Provides assertion methods and test fixtures for common testing scenarios.
Supports test suites and test runners for running tests in bulk.
Official documentation: unittest
Nose (deprecated)
Previously a popular testing framework, but now considered deprecated in favor of pytest.
Built on top of unittest and adds additional features and enhancements.
Supports test discovery, test case generation, plugins, and test coverage reporting.
Provides a more concise syntax compared to traditional unittest.
While still functional, it's recommended to use pytest instead for new projects.
Official documentation: nose
Pytest
A lightweight and easy-to-use testing framework with a focus on simplicity.

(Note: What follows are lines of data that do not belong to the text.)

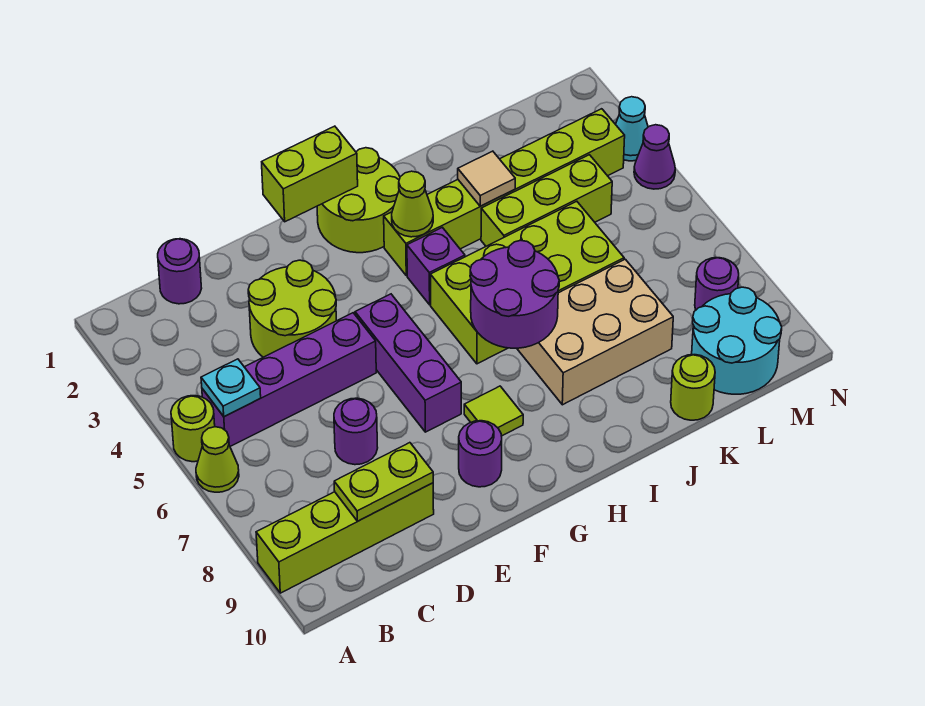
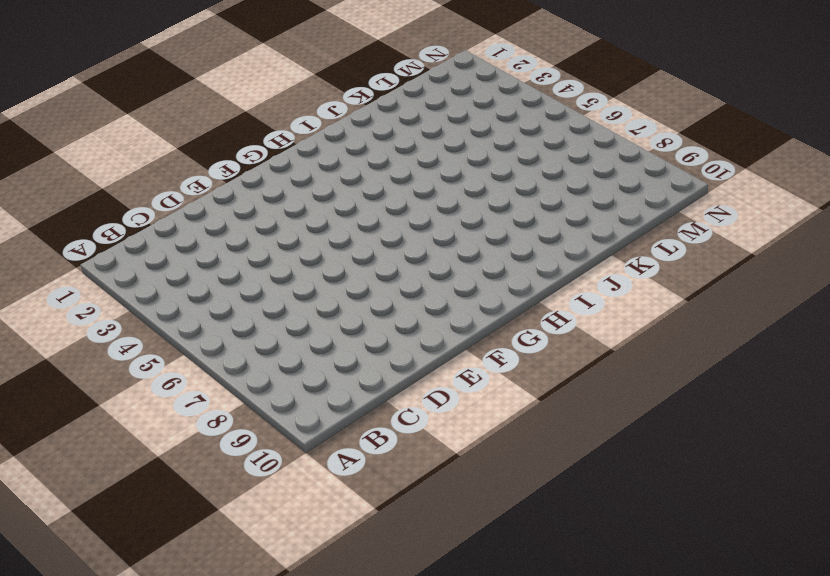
none -> lime round brick A5 level 1
none -> lime cone A6 level 1
none -> lime brick A9:D9 level 1

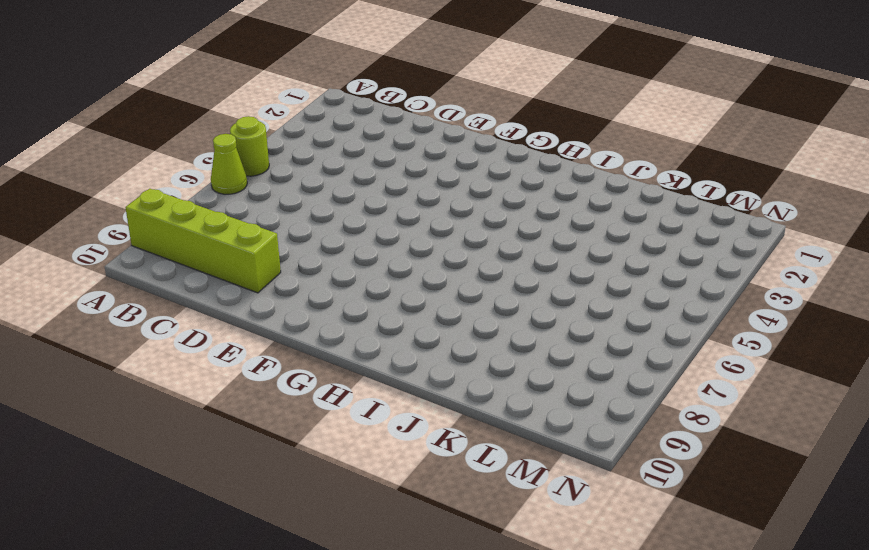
none -> purple brick B5:E5 level 1
none -> purple round brick C1 level 1
none -> lime round brick D3:E4 level 1

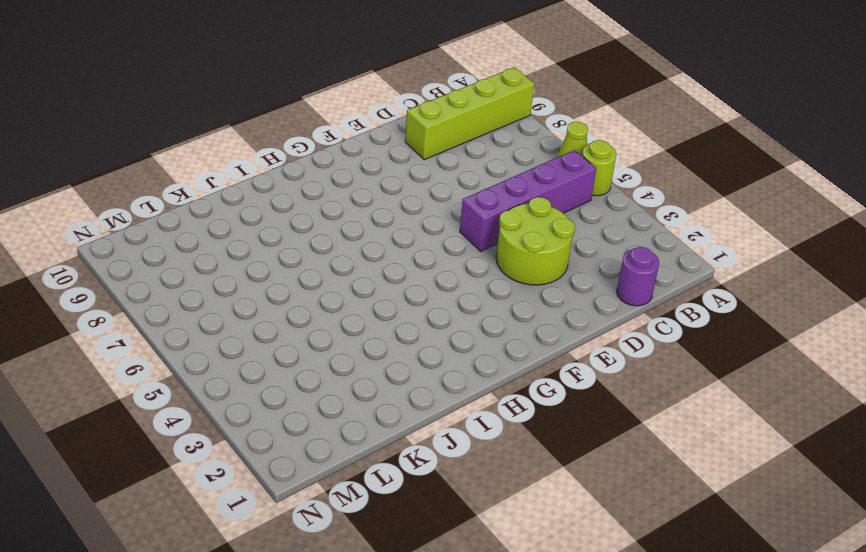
none -> purple round brick D7 level 1
none -> purple brick F5:F7 level 1
none -> purple round brick F9 level 1

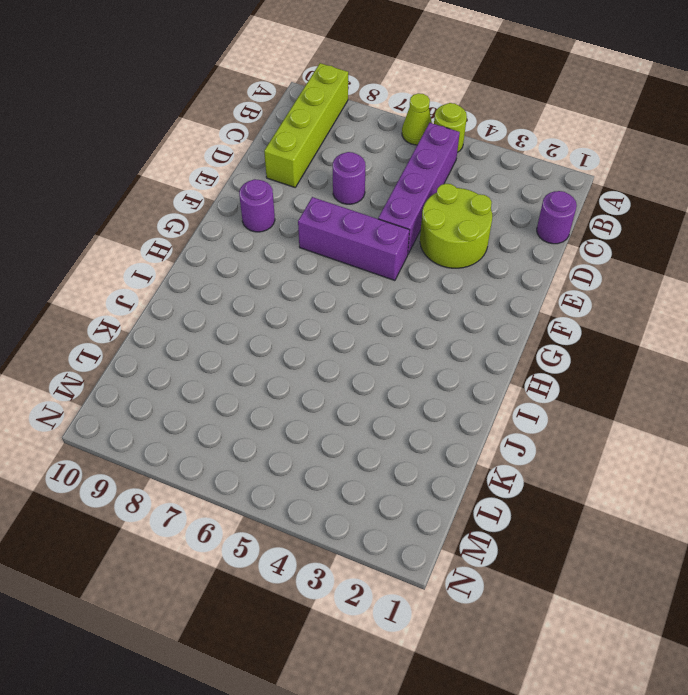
none -> lime round brick G1:H2 level 1
none -> lime tile G8 level 1
none -> lime brick H3:M3 level 1

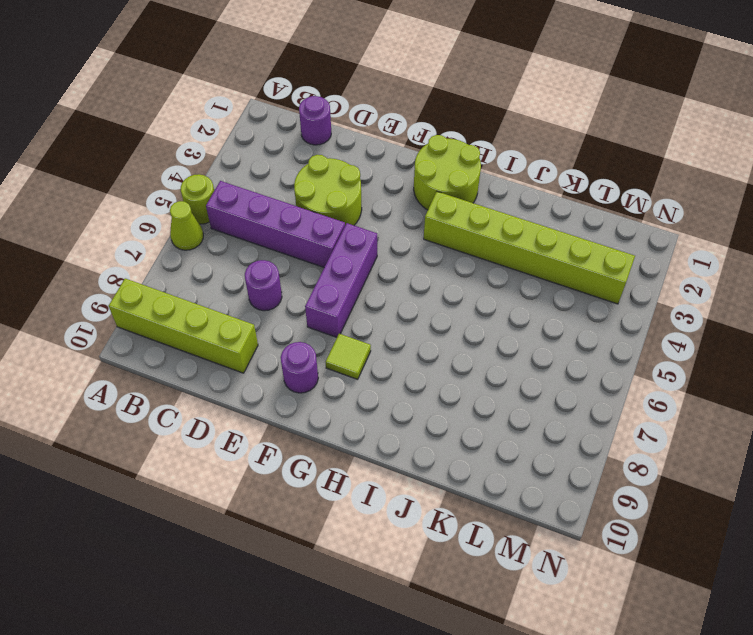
none -> purple brick H4 level 1
none -> lime brick H5:K6 level 1
none -> tan brick I7:K8 level 1

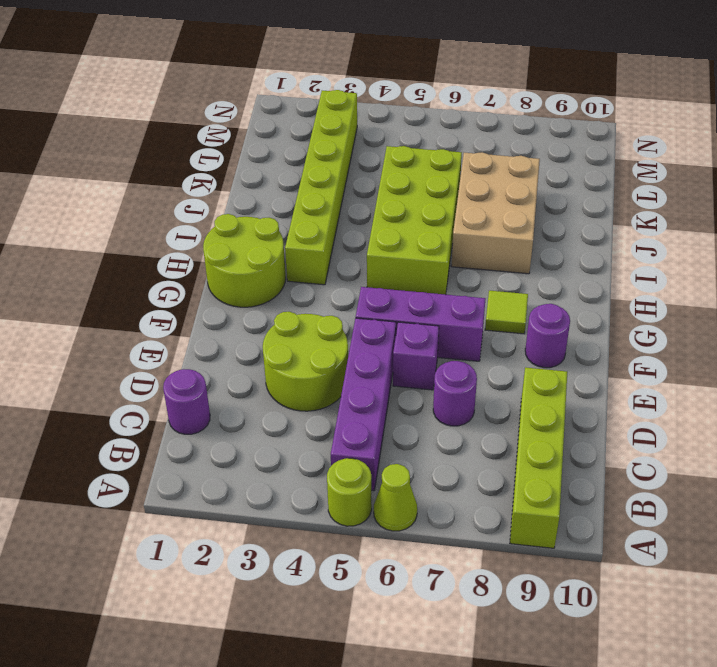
purple brick E6 level 1 -> purple brick H4 level 1
none -> lime brick J4:L4 level 1
none -> lime round brick K10 level 1
none -> cyan round brick L9:M10 level 1

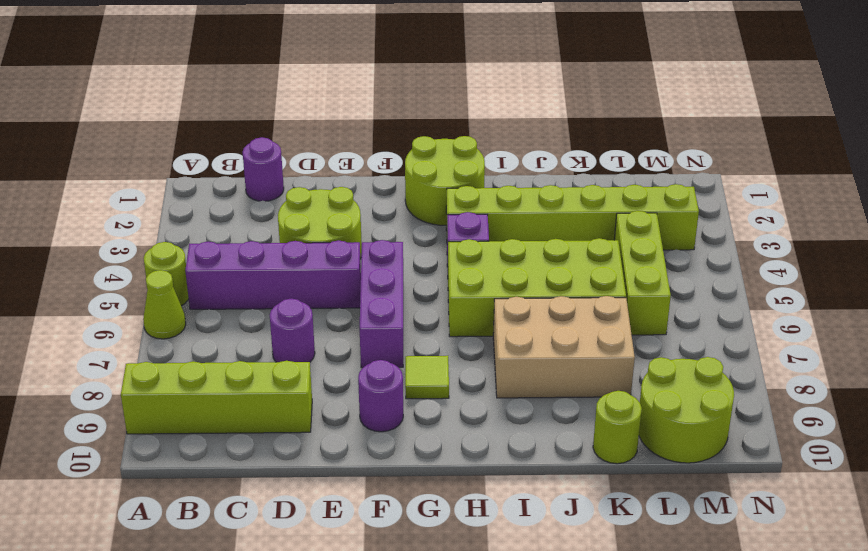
lime brick L4:L6 level 1 -> lime brick J4:L4 level 1
lime round brick L9:M10 level 1 -> cyan round brick L9:M10 level 1
none -> purple round brick M8 level 1
none -> cyan cone N3 level 1
none -> purple cone N4 level 1

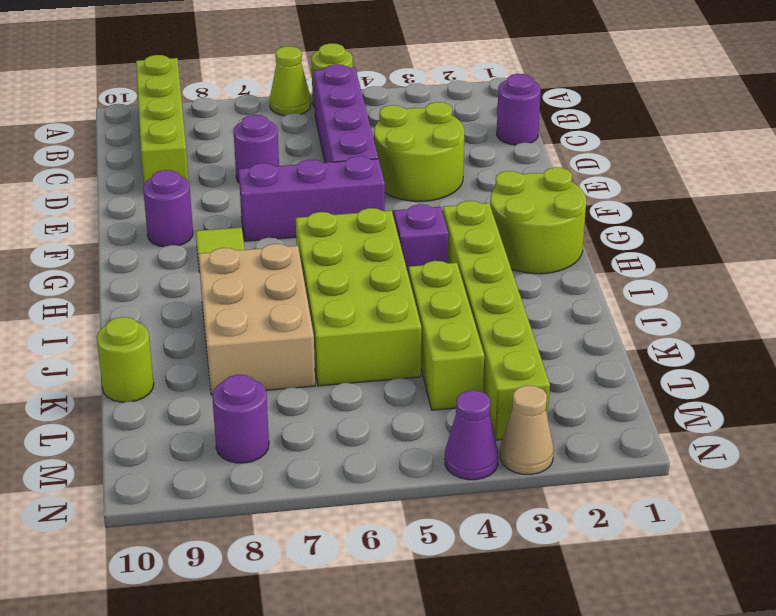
tan cone N3 level 1 -> cyan cone N3 level 1
none -> cyan round brick L9:M10 level 1
none -> cyan plate B5 level 2
none -> lime plate C9:D9 level 2

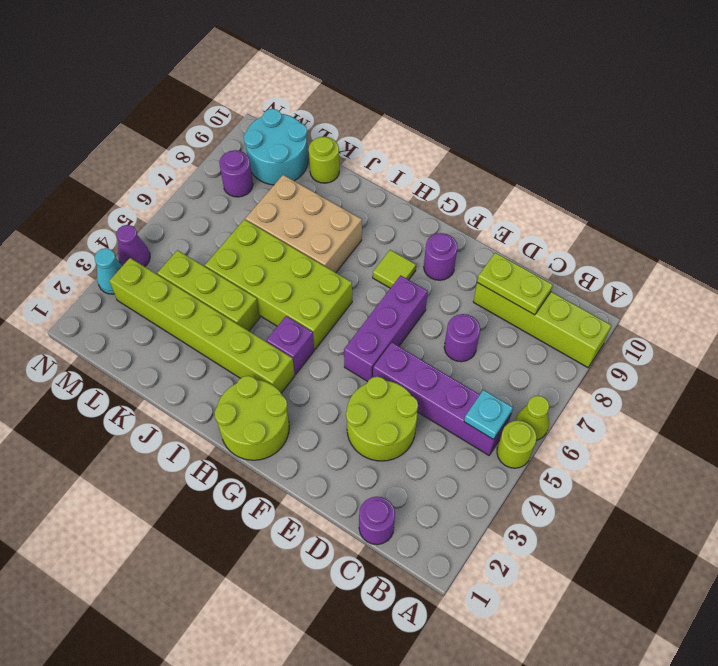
none -> lime brick F1:G1 level 2
none -> lime cone H3 level 2
none -> purple round brick H6:I7 level 2

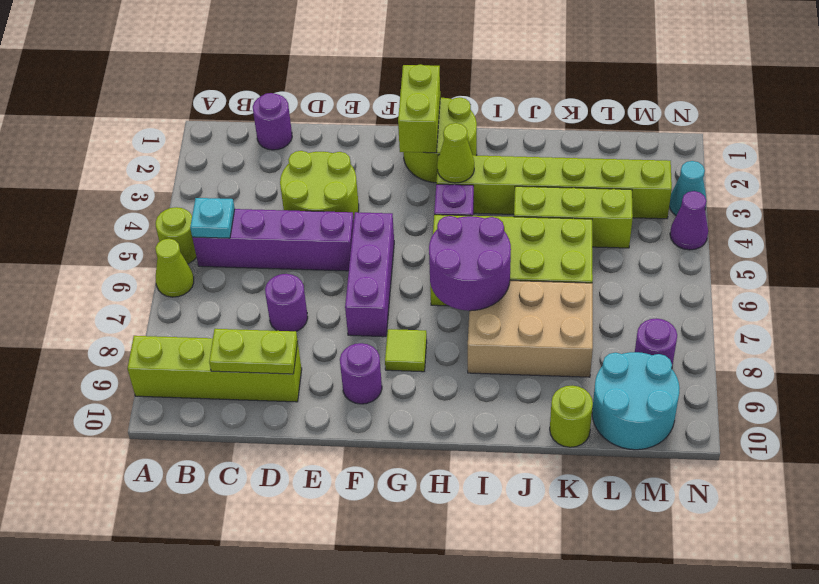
lime brick G1:G2 level 2 -> lime brick F1:G1 level 2
none -> tan tile J3 level 2

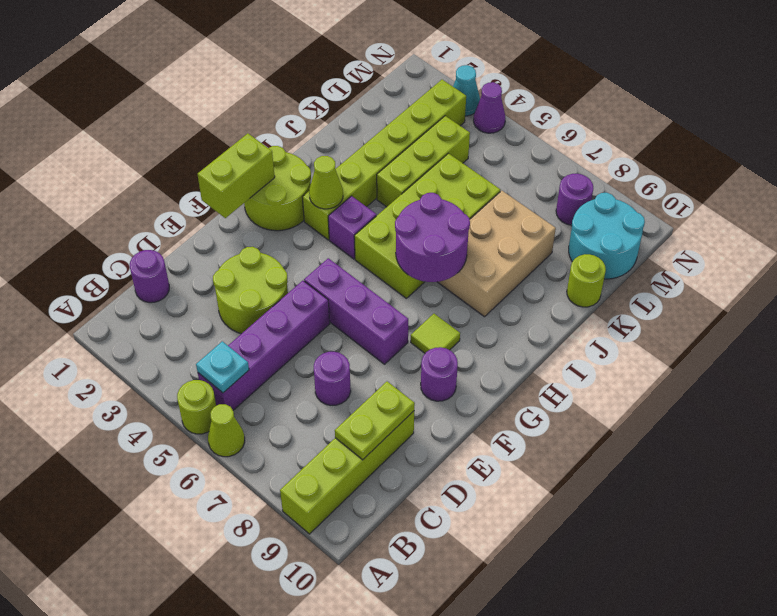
none -> tan tile J3 level 2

Supports test discovery, fixtures, parameterization, and powerful assertions.
Provides an extensive plugin ecosystem for additional features and integrations.
Emphasizes clean and readable test code with expressive syntax.

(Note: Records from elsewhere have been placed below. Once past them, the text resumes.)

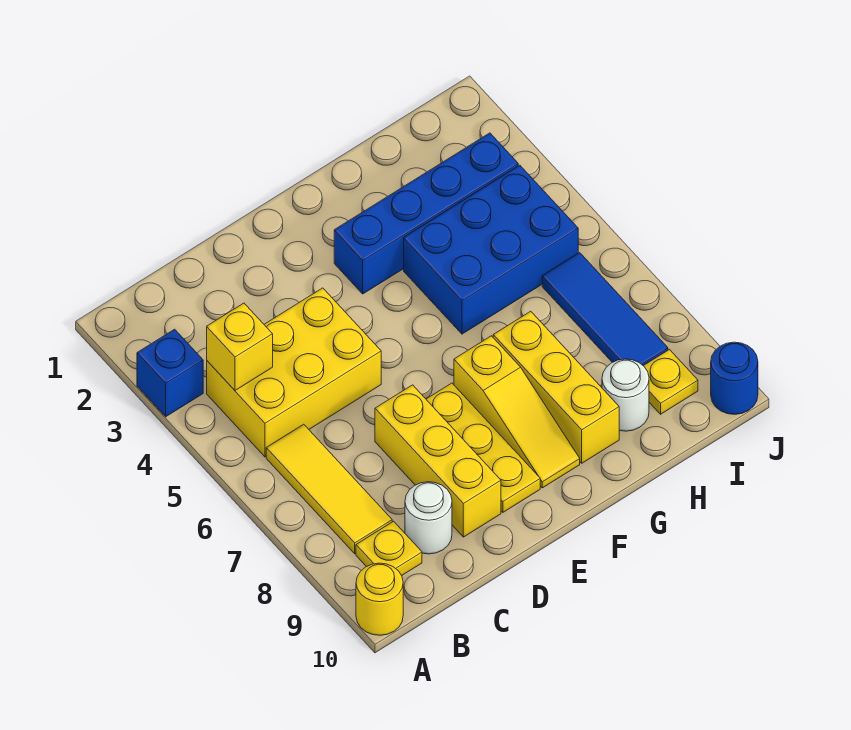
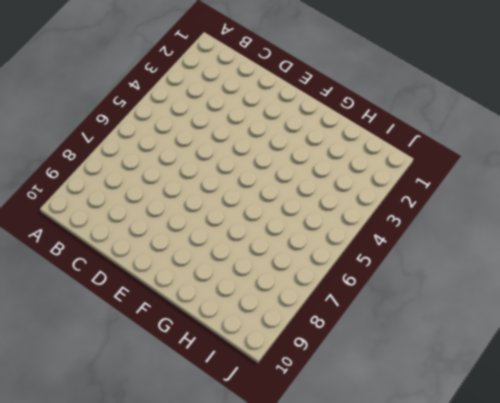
none -> blue brick A3 level 1
none -> yellow round brick A10 level 1
none -> yellow brick B4:D5 level 1

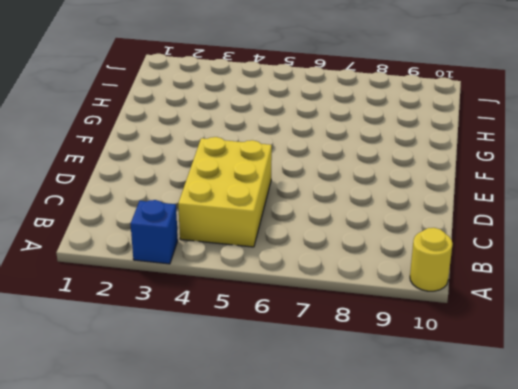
none -> yellow tile B6:B8 level 1
none -> yellow plate B9 level 1
none -> white round brick C9 level 1

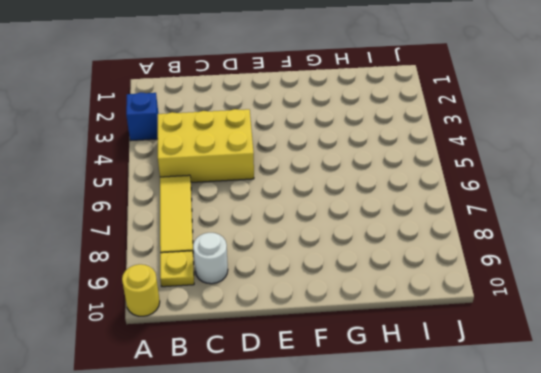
none -> yellow brick D7:D9 level 1
none -> yellow plate E7:E9 level 1
none -> blue brick F3:I3 level 1

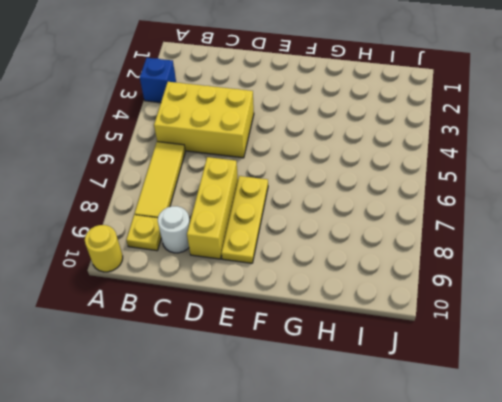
none -> blue brick F3:I3 level 1
none -> yellow slope F7:F9 level 1 top 7
none -> blue brick G4:I5 level 1

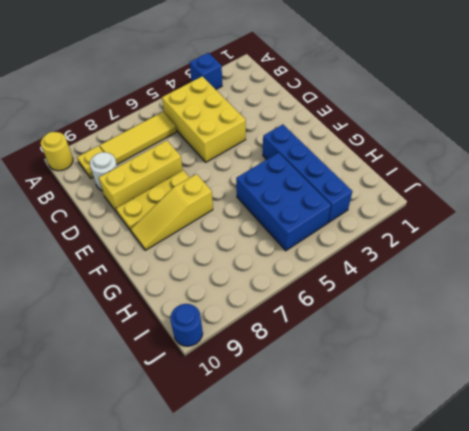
none -> yellow brick G7:G9 level 1
none -> white round brick H9 level 1
none -> blue tile I6:I8 level 1

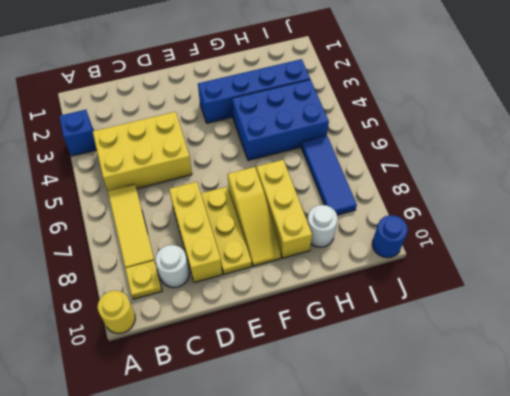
none -> yellow plate I9 level 1
none -> yellow brick B4 level 2

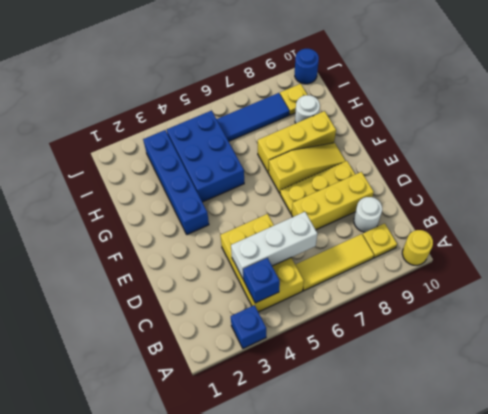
blue brick B4 level 2 -> yellow brick B4 level 2
white brick C4:C6 level 2 -> none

Well-documented and actively maintained by a vibrant community.
Official documentation: pytest
In summary, Python is an easy-to-learn, understand, and use programming language. It's versatile, free, and designed to be readable. In the upcoming posts, we'll be exploring Python test frameworks based on pytest and the plugins provided.
Now it's time to flex your Pythonic muscles!
Let's write our first Python script. We'll start with a simple program that calculates the average of a list of numbers. Remember to first install Python and add it to your PATH during the installation process. You can use IDLE, the integrated development environment that comes with Python, to write the code. IDLE will immediately show an error if you make any mistakes. Take note of how lines prefixed with # behave. Avoid copying and pasting code. Instead, type it out yourself. If you don't understand some parts at this stage, that's perfectly fine. You'll gradually learn about them as we progress.
Finally, think about whether this code could be written in a more compact or readable way. Remember that for every problem, there are multiple solutions available.
Python3:
# Take numbers as input from the user and store them in a list
list_of_numbers = list(map(int, input("Enter multiple values separated by spaces: ").split()))
# Calculate the sum of all the numbers in the list
sum_of_numbers = sum(list_of_numbers)
# Divide the sum by the total number of elements in the list to find the average
average = sum_of_numbers / len(list_of_numbers)
# Print the average to the console
print(average)
Let me know in the comments section how it went!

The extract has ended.